Required action.
Where the line with "line: (150, 534) -> (154, 480), added" appears in the records below, start there and transcribe each line exactly through the last.

::::::::

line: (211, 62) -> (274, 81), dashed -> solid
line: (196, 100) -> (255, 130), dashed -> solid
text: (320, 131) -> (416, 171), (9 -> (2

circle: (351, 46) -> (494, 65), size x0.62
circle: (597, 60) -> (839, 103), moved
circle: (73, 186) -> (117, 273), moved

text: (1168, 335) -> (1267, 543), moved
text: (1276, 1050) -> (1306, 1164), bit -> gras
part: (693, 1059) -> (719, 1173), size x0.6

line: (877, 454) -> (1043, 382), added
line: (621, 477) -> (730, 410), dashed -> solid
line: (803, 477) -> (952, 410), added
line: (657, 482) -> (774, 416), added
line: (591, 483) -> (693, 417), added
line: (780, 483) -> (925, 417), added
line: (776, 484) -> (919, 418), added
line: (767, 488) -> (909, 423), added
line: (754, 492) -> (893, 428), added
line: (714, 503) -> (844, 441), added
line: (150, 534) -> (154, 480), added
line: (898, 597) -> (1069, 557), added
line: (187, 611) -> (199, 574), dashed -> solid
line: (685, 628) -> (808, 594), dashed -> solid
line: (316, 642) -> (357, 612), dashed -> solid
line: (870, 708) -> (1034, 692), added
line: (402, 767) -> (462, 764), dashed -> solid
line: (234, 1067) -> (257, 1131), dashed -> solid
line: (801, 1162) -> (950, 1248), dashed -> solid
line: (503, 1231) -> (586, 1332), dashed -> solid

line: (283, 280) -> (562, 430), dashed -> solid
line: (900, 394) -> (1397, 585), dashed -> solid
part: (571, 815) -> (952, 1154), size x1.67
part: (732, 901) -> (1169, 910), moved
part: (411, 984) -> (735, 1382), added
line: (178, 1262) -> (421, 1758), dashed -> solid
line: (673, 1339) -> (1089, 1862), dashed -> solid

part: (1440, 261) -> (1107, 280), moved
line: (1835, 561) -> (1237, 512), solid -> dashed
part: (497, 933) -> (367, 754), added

::::::::

Written solution.
line: (150, 534) -> (154, 480), added
line: (898, 597) -> (1069, 557), added
line: (187, 611) -> (199, 574), dashed -> solid
line: (685, 628) -> (808, 594), dashed -> solid
line: (316, 642) -> (357, 612), dashed -> solid
line: (870, 708) -> (1034, 692), added
line: (402, 767) -> (462, 764), dashed -> solid
line: (234, 1067) -> (257, 1131), dashed -> solid
line: (801, 1162) -> (950, 1248), dashed -> solid
line: (503, 1231) -> (586, 1332), dashed -> solid

line: (283, 280) -> (562, 430), dashed -> solid
line: (900, 394) -> (1397, 585), dashed -> solid
part: (571, 815) -> (952, 1154), size x1.67
part: (732, 901) -> (1169, 910), moved
part: (411, 984) -> (735, 1382), added
line: (178, 1262) -> (421, 1758), dashed -> solid
line: (673, 1339) -> (1089, 1862), dashed -> solid

part: (1440, 261) -> (1107, 280), moved
line: (1835, 561) -> (1237, 512), solid -> dashed
part: (497, 933) -> (367, 754), added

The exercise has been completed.